Keeping the config files neat and tidy
It is possible to have all the config in one file. This will work fine but can be a pain to debug and making changes are not as easy. Instead, we have already specified that the directory /usr/local/nagios/etc/conf.d will contain a number of .cfg files containing the config data.
In this example, we will split the hosts into seperate groups:
- Servers
- Printers
- Switches
- Misc
Each group can then be split into two config files containing info about:
- Hosts
- Services
The files for these will be called:
- hostsServers.cfg
- servicesServers.cfg
- hostsPrinters.cfg
- servicesPrinters.cfg
- hostsSwitches.cfg
- servicesSwitches.cfg
- hostsMisc.cfg
- servicesMisc.cfg
In addition to the eight files above we will also add the following files:
- contacts.cfg
- Who to inform
- contactgroups.cfg
- How the contacts are grouped
- timeperiods.cfg
- When to notify people
- hostgroups.cfg
- How the hosts are grouped
- extinfo.cfg
- Extended information (e.g. which images the CGIs should use for the different hosts)
By using templates we can also keep common syntax outside of the hosts and services files.
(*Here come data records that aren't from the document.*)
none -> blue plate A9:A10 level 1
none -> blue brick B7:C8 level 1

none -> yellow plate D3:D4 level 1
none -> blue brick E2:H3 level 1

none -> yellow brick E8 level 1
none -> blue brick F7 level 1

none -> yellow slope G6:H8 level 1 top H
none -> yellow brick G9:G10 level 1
This makes it quicker to add to the files and makes them considerably shorter!
- hostsTemplates.cfg
- servicesTemplates.cfg
Starting with the simple stuff
- To keep things simple we will assume that there is one user that is logged onto the Nagios box as 'nagios' and that email is delivered locally.
- Create the following files:
######################################################
# contacts.cfg - CONTACT DEFINITIONS
######################################################
# 'nagios' contact definition
define contact{
contact_name nagios
alias Nagios Admin
service_notification_period 24x7
host_notification_period 24x7
service_notification_options w,u,c,r
host_notification_options d,u,r
service_notification_commands notify-by-email
host_notification_commands host-notify-by-email
email nagios@localhost
}
# ## End of File ##
######################################################
# contactgroups.cfg - CONTACT GROUP DEFINITIONS
######################################################
# 'windows-admins' contact group definition
define contactgroup{
contactgroup_name windows-admins
alias Windows Administrators
members nagios
}
# 'linux-admins' contact group definition
define contactgroup{
contactgroup_name linux-admins
alias Linux Administrators
members nagios
}
# 'switch-admins' contact group definition
define contactgroup{
contactgroup_name switch-admins
alias Switch Administrators
members nagios
}
# 'printer-admins' contact group definition
define contactgroup{
contactgroup_name printer-admins
alias Printer Administrators
members nagios
}
# 'misc-admins' contact group definition
define contactgroup{
contactgroup_name misc-admins
alias Misc Device Administrators
members nagios
}
# ## End of file ##
- It is not necessary to have multiple contact groups but it makes it easier to assign specific systems to different members of a support team.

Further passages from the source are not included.